Cancer is the uncontrollable growth and spread of cells in the body. The cancerous cells often spread through the lymphatic system or bloodstream. Additionally, the disease destroys body tissue and can lead to death.
People at Ground Zero and surrounding areas inhaled this toxic air, putting them at greater risk of cancer. 9/11 related cancer is most prevalent in WTC-exposed responders. The program monitors and provides a no-cost treatment to enrollees.
According to data published on the CDC website, as of 30 September 2021, 18,592 people developed asthma due to their exposure to fumes and dust during and after the 9/11 terrorist attacks. Asthma is a chronic condition that affects the lungs, causing them to become narrow and inflamed.
It can interfere with a person’s daily life. The symptoms can be difficult to control, but there’s medication to help control the disease and ways to avoid triggers that could make it worse. The symptoms of asthma include:
- Shortness of breath
- Chest tightness
Research published in the Journal of Asthma identified various factors associated with poor asthma control ten years after 9/11 among the WTC Health Registry enrollees. These factors include but are not limited to socioeconomic status, age, body mass index, education, and smoking.
- Post-Traumatic Stress Disorder (PTSD)
The attack on the WTC had a huge impact on the mental health of millions of people living in New York, especially those who were at Ground Zero during and after the attacks. The terror attack on the Twin Towers, Pentagon, and plane crash in a field near Shanksville struck panic, anxiety, and fear among people. Additionally, the attack threatened their well-being and caused psychological distress.

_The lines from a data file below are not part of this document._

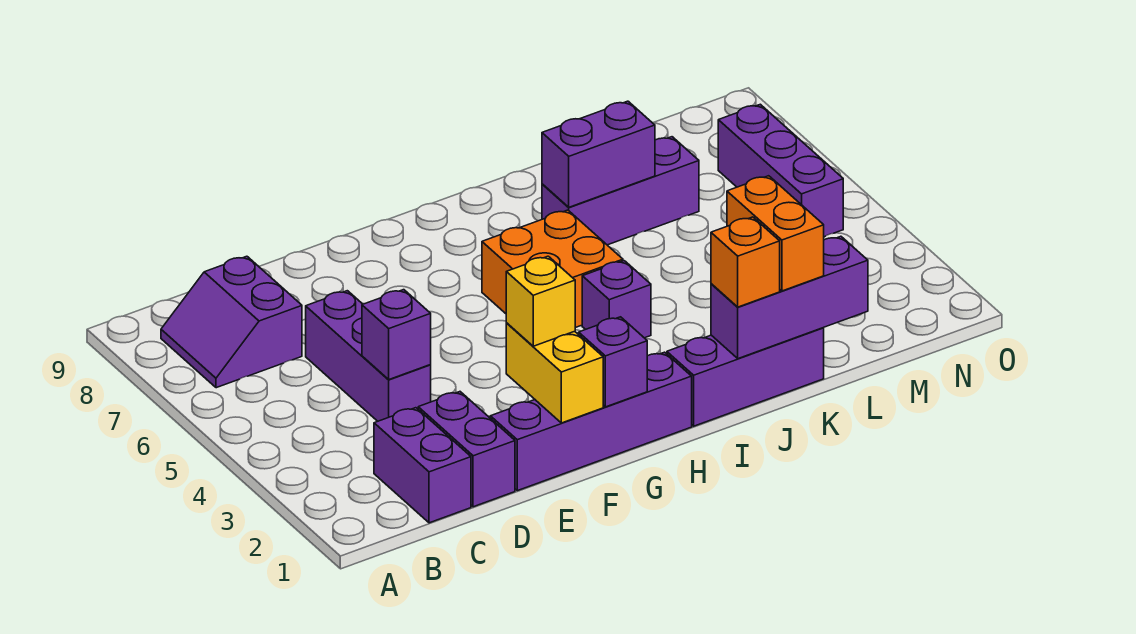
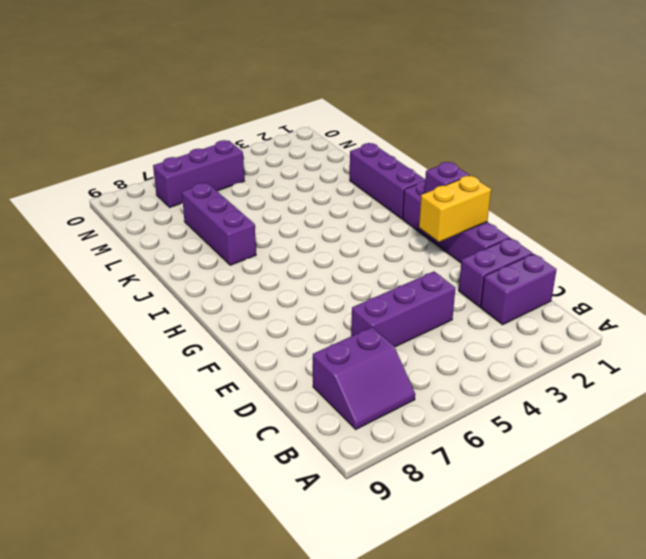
none -> orange brick H5:I6 level 1
none -> purple brick I4 level 1
none -> purple brick D4 level 2

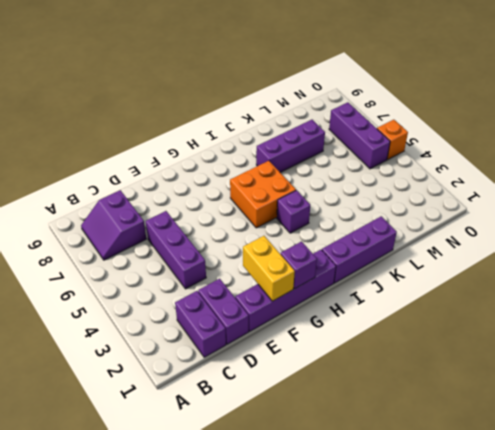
orange brick O5 level 1 -> orange brick J1 level 3
none -> purple brick D4 level 2
none -> purple brick J1:L1 level 2
none -> purple brick J7:K7 level 2

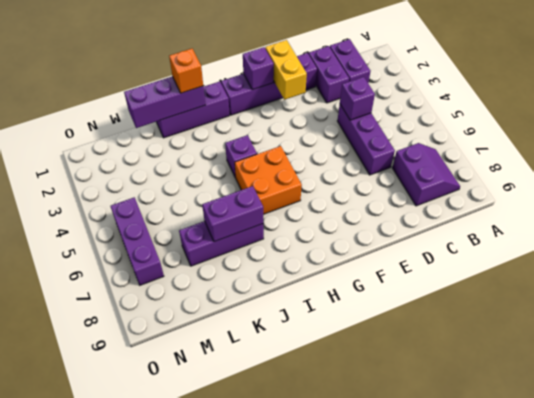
none -> yellow brick F2 level 3
none -> orange brick K1:K2 level 3

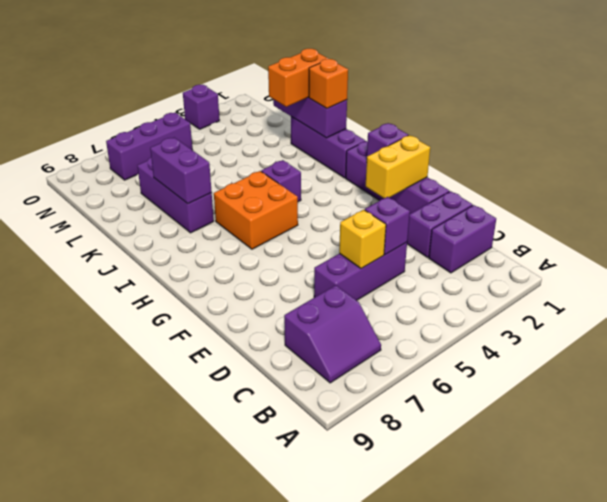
yellow brick D5 level 2 -> yellow brick F2 level 3
purple brick O3 level 1 -> none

After the attacks, many people were reported to have symptoms suggestive of post-traumatic stress disorder (PTSD). A person can get PTSD if they were exposed to or have experienced a traumatic event like a terrorist attack.
People with PTSD may experience nightmares, flashbacks, sadness, fear, relivingthe event, and anger. They may even detach themselves from other people and avoid situations that may trigger a reminder of the event.
A study conducted by researchers at Columbia University found that those who were closer to the attack were at higher risk of PTSD. Additionally, they found that PTSD was prevalent among the people who lived near WTC.
Furthermore, another study in the International Journal of Environmental and Public Health found that 20% experienced PTSD symptoms after eight months and 27% at 18 months. PTSD can get worse and can be triggered at any time.
The attacks had a long-term impact on the environment and the health of survivors and responders. Additionally, past and current research on the aftermath of the attack is being used to understand the health effects of natural and man-made disasters. There’s still more work to be done to support those who directly suffered as a result of the attack. Make this article your guide in understanding the long-term effects of this unforgettable attack.